Destiny

Janis Etania
Chapter #36

Destiny--ENDING

Beberapa hari sudah berlalu.

Namun masih tidak ada tanda-tanda kalau Daisy akan tersadar dari pingsannya, kata dokter itu adalah hal yang wajar dan tak perlu dikhawatirkan, tapi Alex begitu mengkhawatirkan sekaligus merindukan Daisy, sangat merindukan istrinya. Sedangkan Alex, dia dinyatakan sudah sembuh total karena memang lukanya tidak parah.

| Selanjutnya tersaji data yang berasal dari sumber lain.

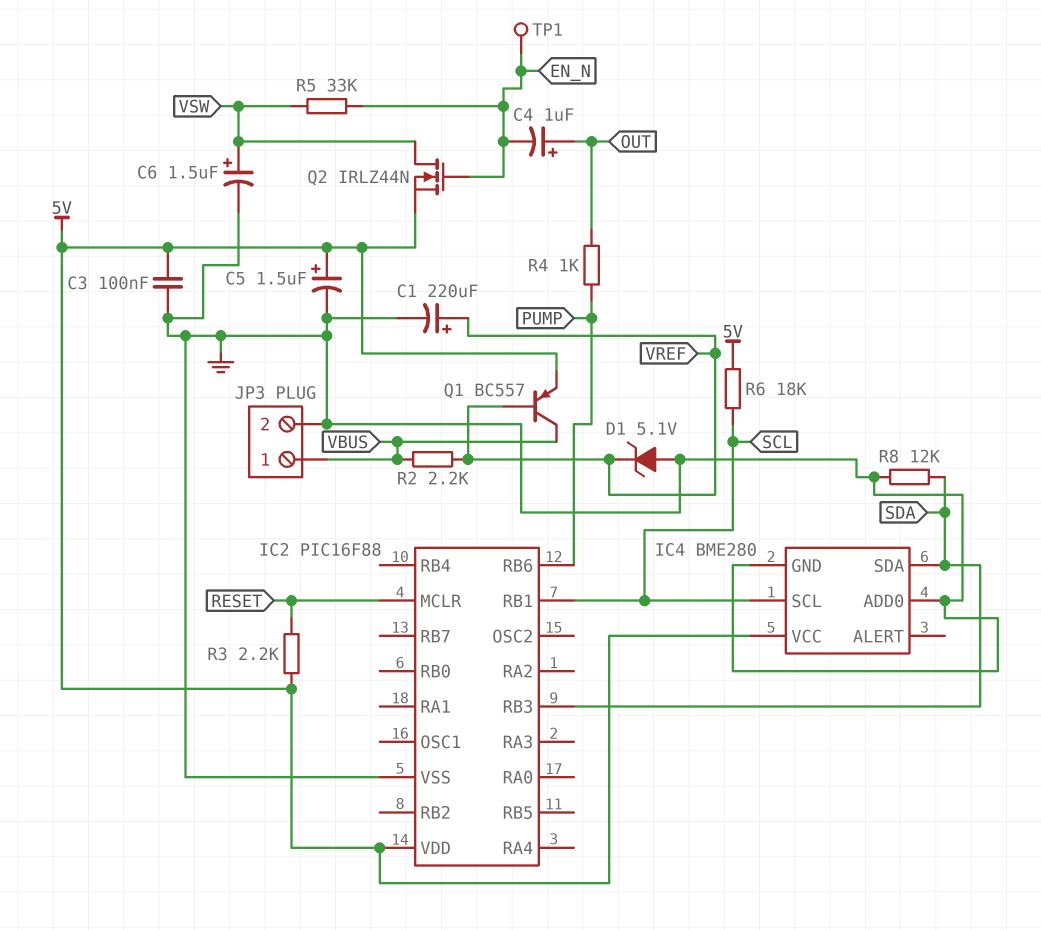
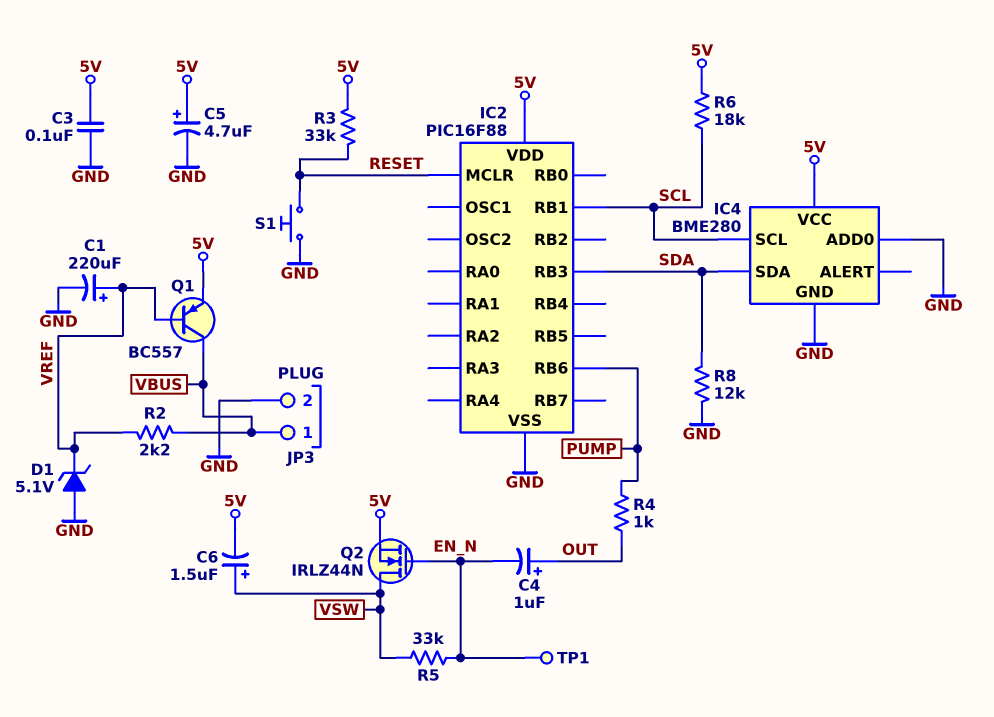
C5: 1.5uF (plus 5V, minus GND) -> 4.7uF (plus 5V, minus GND)
C6: 1.5uF (plus VSW, minus GND) -> 1.5uF (plus VSW, minus 5V)
R3: 2.2k (5V, RESET) -> 33k (5V, RESET)
S1: none -> button (GND, RESET)

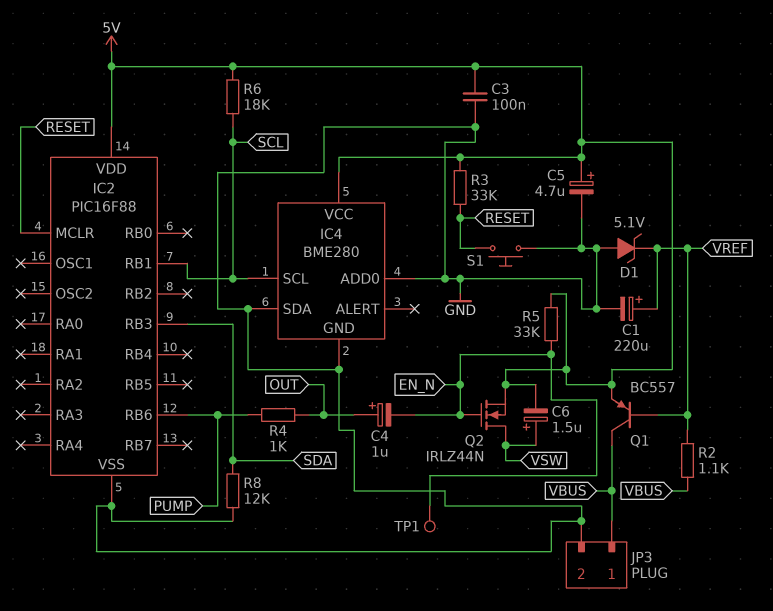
IC4 pin SDA: SDA -> GND
R2: 2.2k (VBUS, VREF) -> 1.1k (VBUS, VREF)
R5: 33k (EN_N, VSW) -> 33k (5V, EN_N)

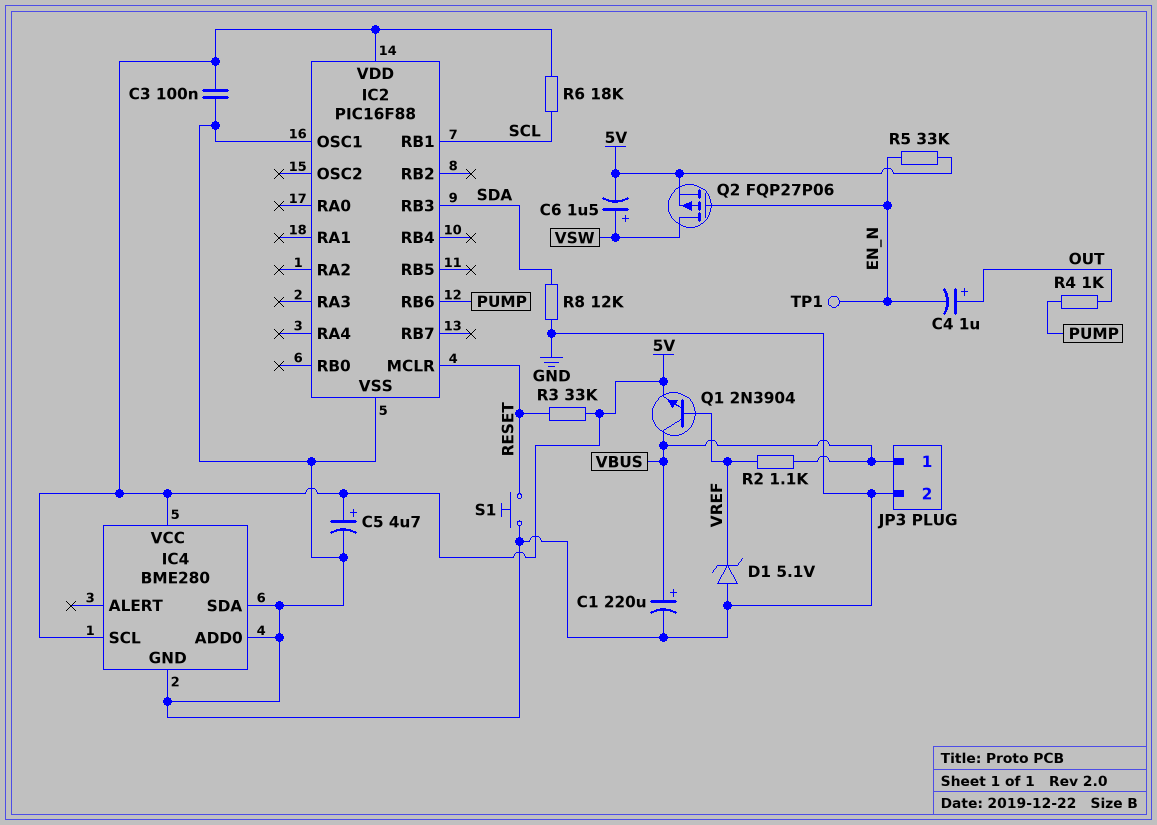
C1: 220uF (plus VREF, minus GND) -> 220uF (plus VBUS, minus GND)
IC2 pin OSC1: none -> GND
IC4 pin SCL: SCL -> 5V
Q1: PNP BC557 (B VREF, C VBUS, E 5V) -> NPN 2N3904 (B VREF, C VBUS, E 5V)
Q2: NMOS IRLZ44N (G EN_N, D VSW, S 5V) -> PMOS FQP27P06 (G EN_N, D VSW, S 5V)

Dokter sudah memperbolehkan Alex kembali ke rumah, tapi Alex memilih tetap disini untuk menjaga istrinya yang masih tidak sadarkan diri. Sedangkan Aditya, dia sesekali pulang karena memang kondisinya sudah tua dan kurang fit, Sophia dan Alex juga memintanya untuk tidak memaksakan diri dan memaksa Aditya pulang.

Lalu Aliando, dia akhrnya meminta maaf kepada Aditya untuk pertama kalinya dengan tulus, karena dia menyadari sikapnya yang tidak sopan dan kenyataan kalau Aditya memang sudah berubah, dia ingin menerima Daisy dan Sophia yang menurut Aliando itu sudah lebih dari cukup.

Aditya tentu langsung memaafkannya dan bahkan mengatakan kalau Aliando adalah anak ketiganya mulai sekarang, sontak itu membuat Aliando terharu, bahkan sangat, saat dia memanggil Aditya ‘Ayah’, itu sungguh tidak bisa dipercaya.

Seperti biasa, Alex menemani Daisy yang masih tidak sadarkan diri dan berkomunikasi dengannya, dia tidak bosan melakukannya dan tidak akan pernah.

“Daisy, sampai kapan kau mau tidur? Aku, Ayah, Sophia, Aliando, Keira, dan semua orang yang bekerja di rumah kita sekarang begitu merindukanmu,” ucapnya sembari memegang tangan Daisy.

Tidak ada jawaban disana membuat Alex menghela napasnya, kemudian mulai memegang dan membelai lembut rambut Daisy. “Cepat bangun, aku sangat merindukanmu. Ayah sudah merestui hubungan kita juga, jadi ayo bangun sayang,” ucap Alex.

Alex menghela napasnya, ketika air matanya kebali jatuh, padahal dia sudah berusaha untuk menahannya. Saat mengingat bagaimana Daisy melindunginya dari pukulan dan tembakan membuatnya tidak bisa menahan air matanya. Alex mengigit bibirnya kuat semari menahan diri untul tidak menangis, tapi tetap gagal.

Alex akhirnya hanya bisa menundukkan kepalanya sembari memegang tangan Daisy dan terus menangis. Tak lama, Alex meletakkan tangan Daisy di brankar, takut tangan Daisy basah karena air matanya atau terkena lendir di hidungnya sangat menjijikkan pasti untuk Daisy jika dia sadar. Tapi Alex tak bisa mencegah air matanya turun ke tangan Daisy.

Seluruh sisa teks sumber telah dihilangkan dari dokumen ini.